Embora os serviços delineados pelo Google representem um risco para os consoles físicos de videogames, isso vai demorar a se materializar, afirmou Serkan Toto, consultor de videogames radicado em Tóquio.
A ameaça só poderá ser avaliada devidamente quando o Google revelar os detalhes de como pretende monetizar seus serviços e de qual será o custo para desenvolver jogos para sua plataforma, disse.
"Não creio que Nintendo e a Sony venham a ficar atordoadas", disse Toto. "Dois anos atrás, a notícia teria sido um choque, mas creio que agora todo mundo sabe a direção que o navio do setor está seguindo —especialmente a Sony e a Nintendo".

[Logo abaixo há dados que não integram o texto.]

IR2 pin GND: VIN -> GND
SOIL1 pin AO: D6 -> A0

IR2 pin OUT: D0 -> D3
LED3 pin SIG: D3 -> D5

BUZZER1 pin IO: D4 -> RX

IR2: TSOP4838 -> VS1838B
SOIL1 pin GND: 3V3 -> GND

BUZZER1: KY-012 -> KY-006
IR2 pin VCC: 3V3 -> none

Em uma conversa com analistas durante o anúncio de resultados da Sony em fevereiro, Hiroki Totoki, vice-presidente de finanças da companhia, disse que os videogames em nuvem poderiam se tornar ameaça para o PlayStation nos próximos cinco anos. "Com a virada para a nuvem, um dos extremos do debate seria afirmar que o hardware deixará de ser necessário", disse. "Mas acreditamos que será preciso muito mais tempo para que isso aconteça".

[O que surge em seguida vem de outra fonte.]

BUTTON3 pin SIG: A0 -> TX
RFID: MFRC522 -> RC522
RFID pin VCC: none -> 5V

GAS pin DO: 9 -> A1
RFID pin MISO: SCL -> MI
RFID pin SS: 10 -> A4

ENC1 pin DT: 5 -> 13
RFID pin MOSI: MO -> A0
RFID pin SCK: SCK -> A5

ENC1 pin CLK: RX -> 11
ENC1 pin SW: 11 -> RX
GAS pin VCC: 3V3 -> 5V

Os videogames em nuvens já passaram por momentos em que o otimismo não se confirmou. A primeira empresa americana a tentá-los, a OnLive, fechou as portas sete anos atrás, vítima de problemas com sua tecnologia de streaming e de falta de sustentação financeira.

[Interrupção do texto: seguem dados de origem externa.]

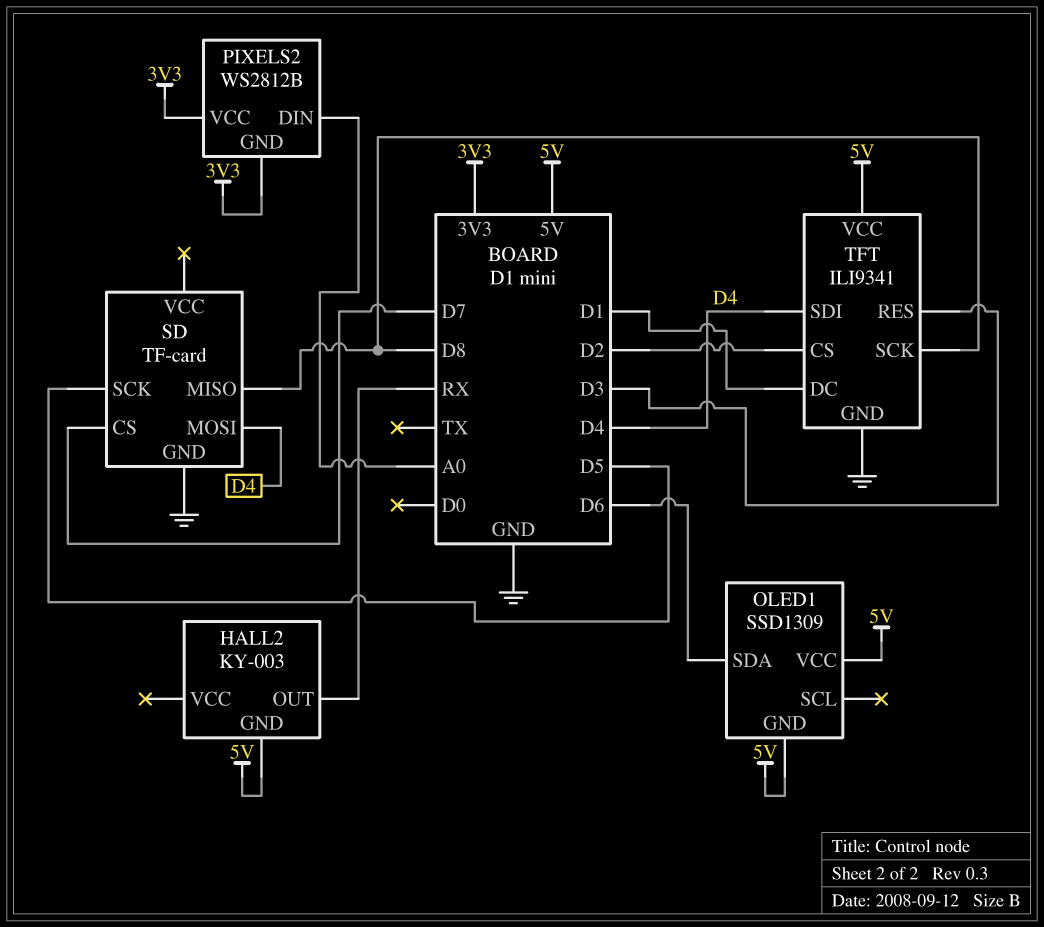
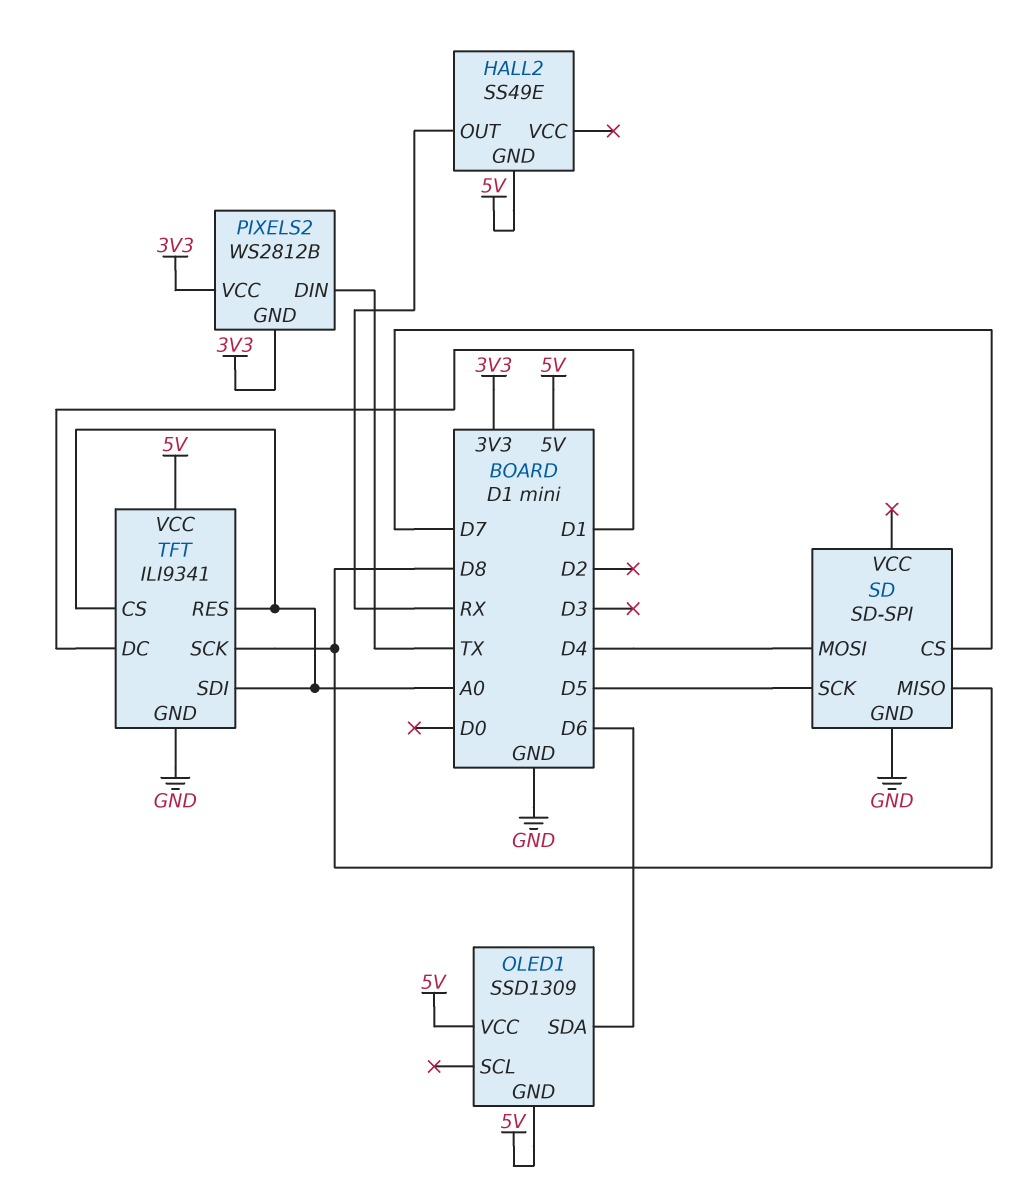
HALL2: KY-003 -> SS49E
PIXELS2 pin DIN: A0 -> TX
SD: TF-card -> SD-SPI
TFT pin CS: D2 -> A0
TFT pin RES: D3 -> A0
TFT pin SDI: D4 -> A0

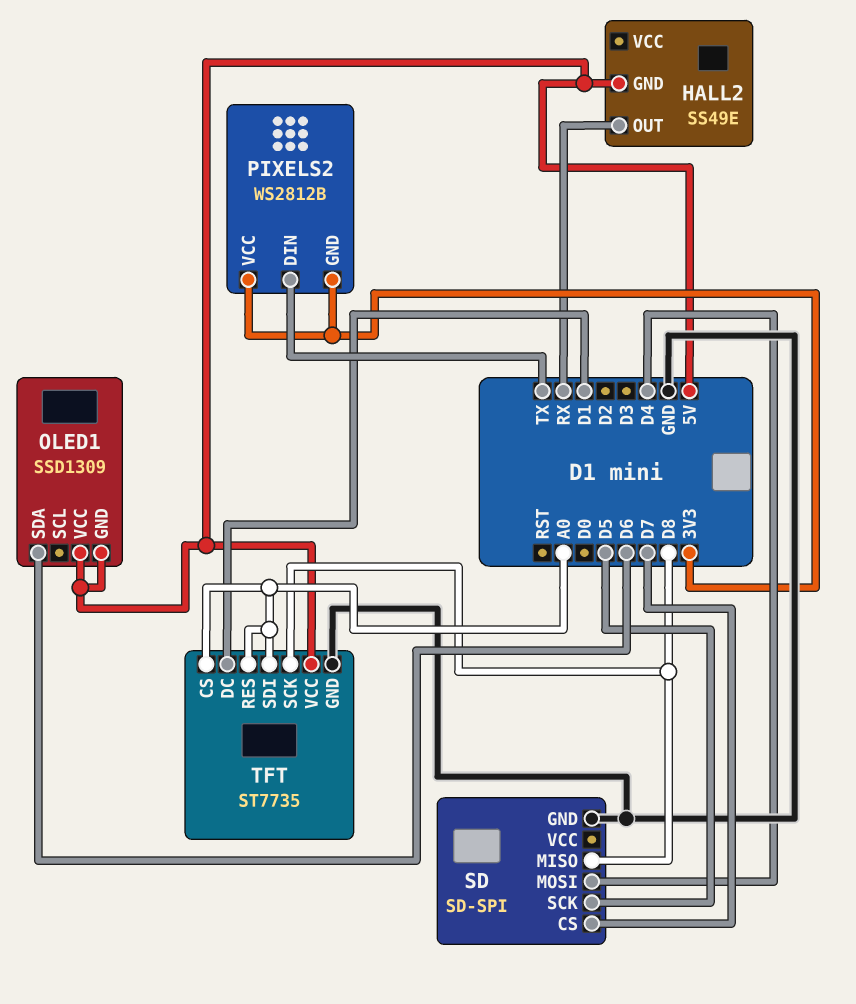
TFT: ILI9341 -> ST7735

O Google está apostando que esses problemas não se repetirão. A empresa afirmou que um jogo acionado por um único chip, em um de seus data centers, teria poder processamento de 10 teraflops. Isso equivale à potência de um supercomputador poderoso ou a dos dois modelos mais poderosos das linhas de consoles PlayStation e Xbox combinados. A notícia gerou alta de quase 12% nas ações da AMD, a empresa fabricante dos chips.
De acordo como Google, uma das chaves para o serviço Stadia são os mais de 7,5 mil nodos, ou pontos terminais, da plataforma de computação em nuvem da companhia. Quanto mais próximo o usuário estiver de um nodo, menor a espera que ele terá pelo serviço. Além disso, ao invés de depender da "espinha dorsal" pública da internet, a companhia anunciou que usaria milhares de quilômetros de cabos de fibra óptica próprios, para conduzir o tráfego no mínimo até o provedor de acesso do "gamer", o que vai melhorar a qualidade.
No entanto, muita gente no setor questiona se o Google será capaz de gerar a sensação de proximidade imediata que jogar em um console propicia. David Pucik, analista que participou de um teste do serviço Stadia no final do ano passado, descreveu o desempenho do serviço como irregular. Mas Harrison disse que o Google melhorou o sistema de lá para cá, e que estava confiante que seria possível transmitir jogos no mais recente padrão de alta definição, 4K, e operando a 60 quadros por segundo.
O Google anunciou também que o desempenho de jogos para múltiplos usuários seria melhor quando todos os participantes tiverem suas ações processadas em um só data center, ao mesmo tempo. Isso tornaria possível adicionar milhares de jogadores de uma vez. Os jogadores também poderão competir contra amigos que estejam usando hardware de empresas diferentes, e um jogo poderia ser pausado em um aparelho e retomado em outro, por exemplo transferindo do televisor para o celular.
A falta de jogos para serem distribuídos no Stadia é uma séria lacuna nos planos do Google, disse Harding-Rolls, afirmando que obter acesso a conteúdo exclusivo, de desenvolvedores independentes, seria essencial. Ele diz esperar que o Google recorra a aquisições para expandir o estúdio de desenvolvimento de jogos que criou dentro a empresa.
"Uma fundação essencial para o negócio do Google é que nossos parceiros tenham sucesso em nossa plataforma", disse Harrison. Encontrar a fórmula certa para conquistar o setor de videogames será crítico para garantir uma boa recepção para o Stadia em seu lançamento, planejado para ainda este ano.